Thermal conductivity of helium

Reference: Daniel V. Schroeder, An Introduction to Thermal Physics, (Addison-Wesley, 2000) – Problem 1.64.

We can estimate the thermal conductivity of a gas such as helium using the approximate formula

\displaystyle k_{t}=\frac{C_{V}}{2V}\ell\bar{v} \ \ \ \ \ (1)

where {\bar{v}} is the average molecular velocity, which we can approximate by the rms speed, which is

\displaystyle \bar{v}\approx v_{rms}=\sqrt{\frac{3kT}{m}} \ \ \ \ \ (2)

The mean free path {\ell} is based on the idea that the mean path length is equal to the length of a cylinder of radius equal to the molecule’s diameter and volume equal to the average volume per molecule {V/N}, so that

\displaystyle \ell=\frac{1}{4\pi r^{2}}\frac{V}{N} \ \ \ \ \ (3)


where {r} is the radius of the molecule.

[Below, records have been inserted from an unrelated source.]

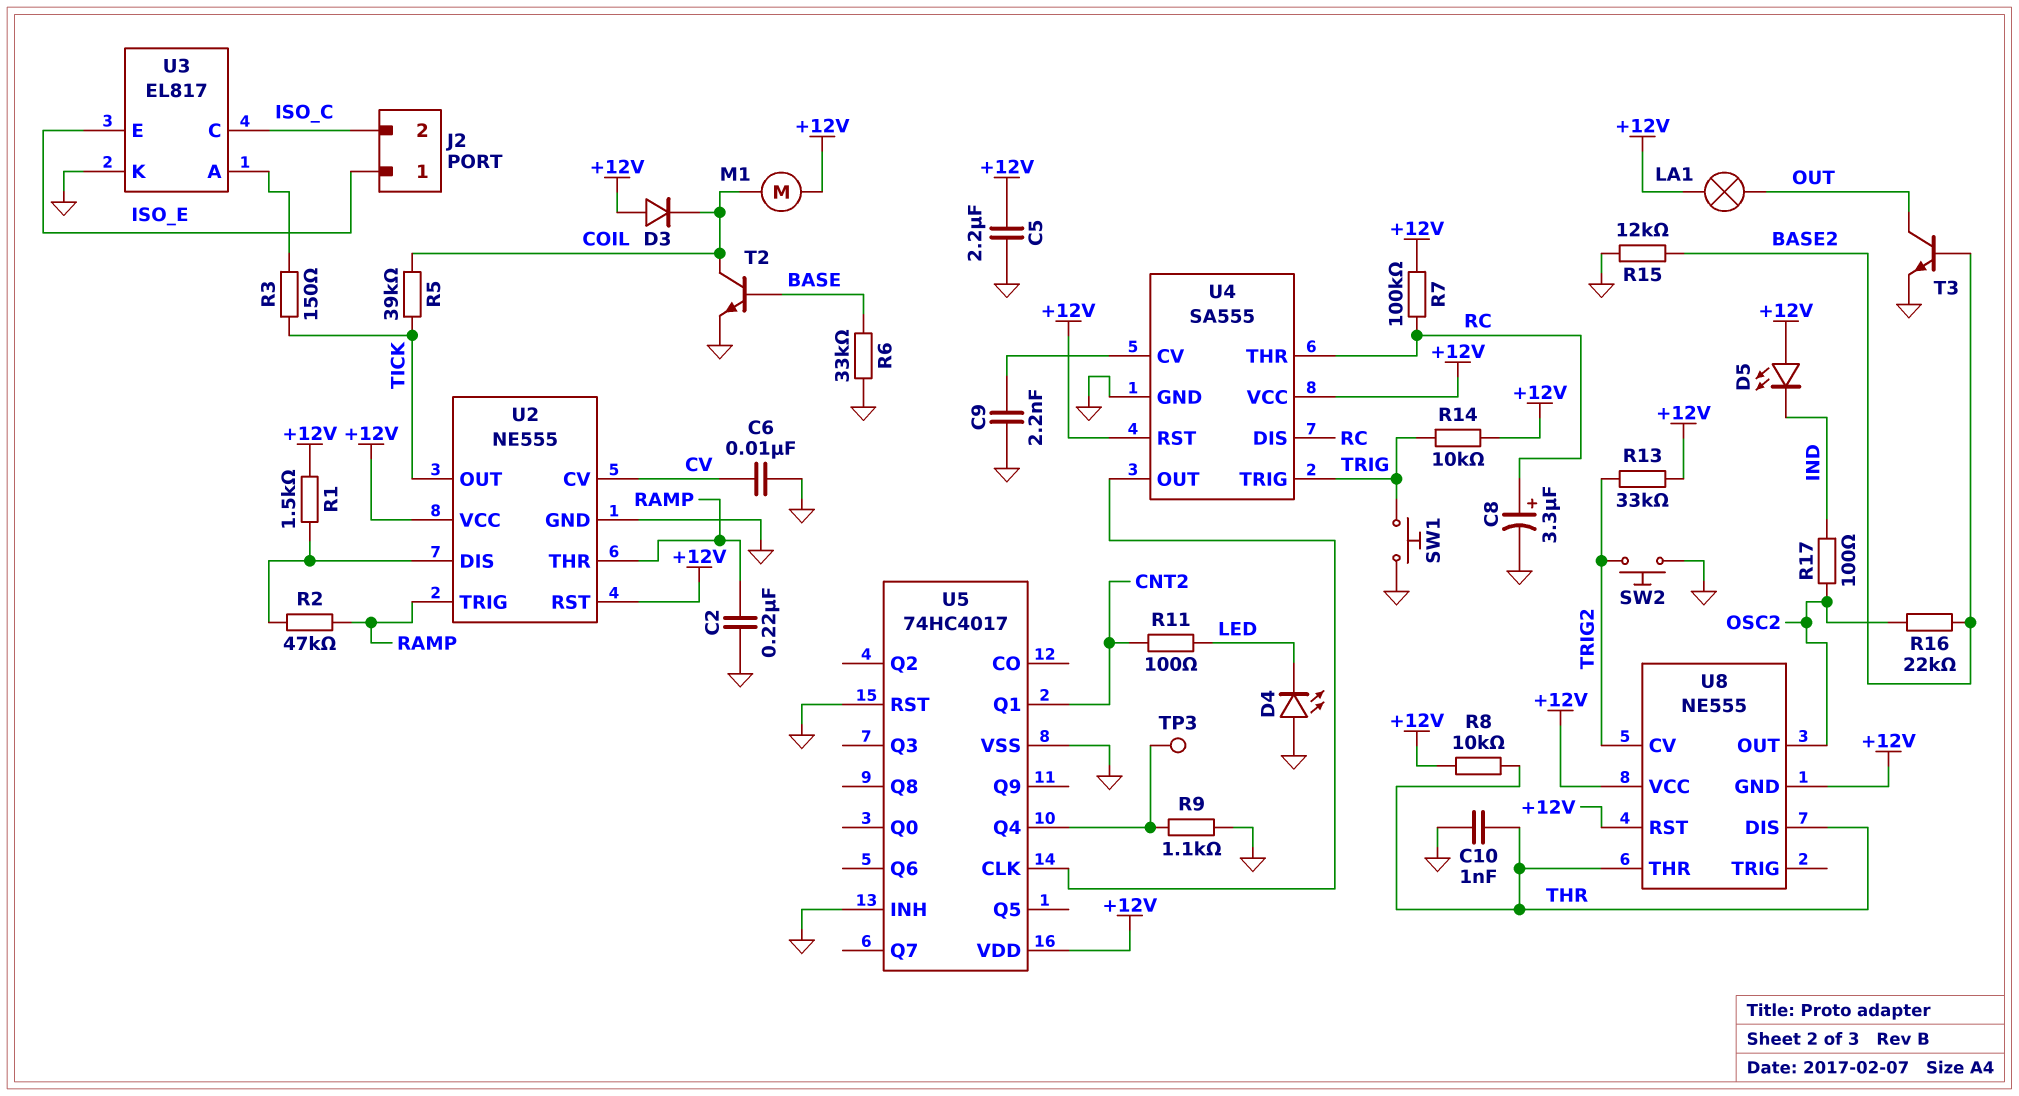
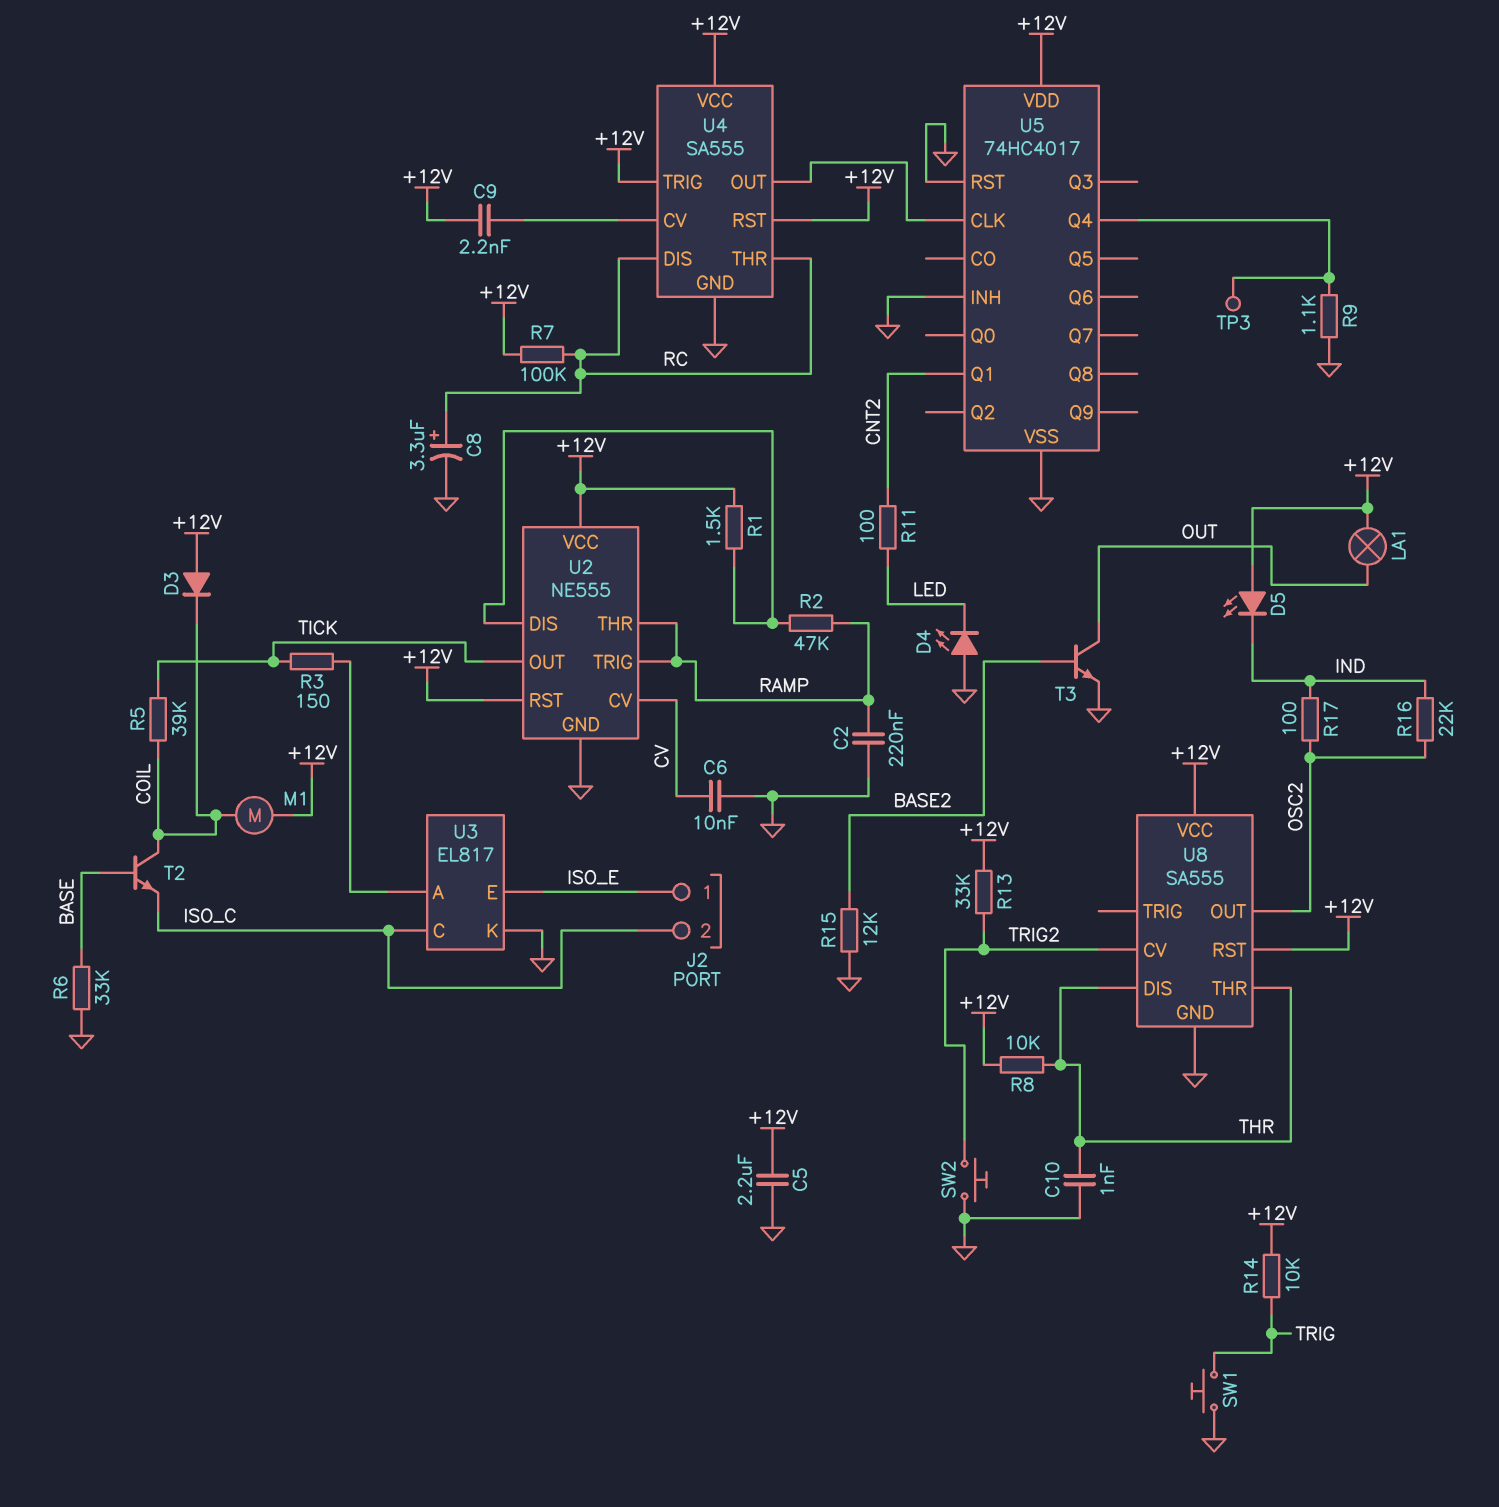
C9: 2.2nF (GND, U4/CV) -> 2.2nF (+12V, U4/CV)
R16: 22k (BASE2, OSC2) -> 22k (IND, OSC2)
T2: NPN (B BASE, C COIL, E GND) -> NPN (B BASE, C COIL, E ISO_C)
U4 pin TRIG: TRIG -> +12V
U8: NE555 -> SA555
U8 pin GND: +12V -> GND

The heat capacity is

\displaystyle C_{V}=\frac{1}{2}Nfk=\frac{f}{2}\frac{PV}{T} \ \ \ \ \ (4)

where {f} is the number of degrees of freedom of the molecule.

At room temperature and pressure we can work out {k_{t}} for helium by looking up a few properties using Google. The effective radius of a helium atom seems to depend a lot on which web page you find. It seems that the van der Waals radius is defined as half the distance between two nuclei when two non-bonded atoms are at their closest possible approach. The most commonly quoted value for helium is

\displaystyle r=1.4\times10^{-10}\mbox{ m} \ \ \ \ \ (5)

This gives a mean free path of

\displaystyle \ell=\frac{1}{4\pi r^{2}}\frac{V}{N}=\frac{1}{4\pi r^{2}}\frac{kT}{P}=1.68\times10^{-7}\mbox{ m} \ \ \ \ \ (6)

The mass of a helium-4 atom is about 4 atomic mass units or

\displaystyle m=4\times1.66\times10^{-27}=6.64\times10^{-27}\mbox{ kg} \ \ \ \ \ (7)

The rms velocity at {T=300\mbox{ K}} is therefore

\displaystyle v_{rms}=\sqrt{\frac{3\left(1.38\times10^{-23}\right)\left(300\right)}{6.64\times10^{-27}}}=1.37\times10^{3}\mbox{ m s}^{-1} \ \ \ \ \ (8)

Since helium is monatomic, it has only 3 degrees of freedom so {f=3} and

\displaystyle \frac{C_{V}}{V}=\frac{3}{2}\frac{P}{T}=\frac{3}{2}\frac{10^{5}}{300}=500\mbox{ J m}^{-3}\mbox{K}^{-1} \ \ \ \ \ (9)

Putting all this together gives an estimate of {k_{t}}:

\displaystyle k_{t}=\frac{1}{2}\left(500\right)\left(1.68\times10^{-7}\right)\left(1.37\times10^{3}\right)=0.057\mbox{ W m}^{-1}\mbox{K}^{-1} \ \ \ \ \ (10)

This is only about half the measured value of around 0.142. Using a radius of around {0.95\times10^{-10}\mbox{ m}} gives a better result, and this value is given on a few web sites so who knows? In any case, we’d expect {k_{t}} for helium to be higher than air, since the lower mass of the molecule (it being a single atom) gives it a higher speed so it will transport energy faster.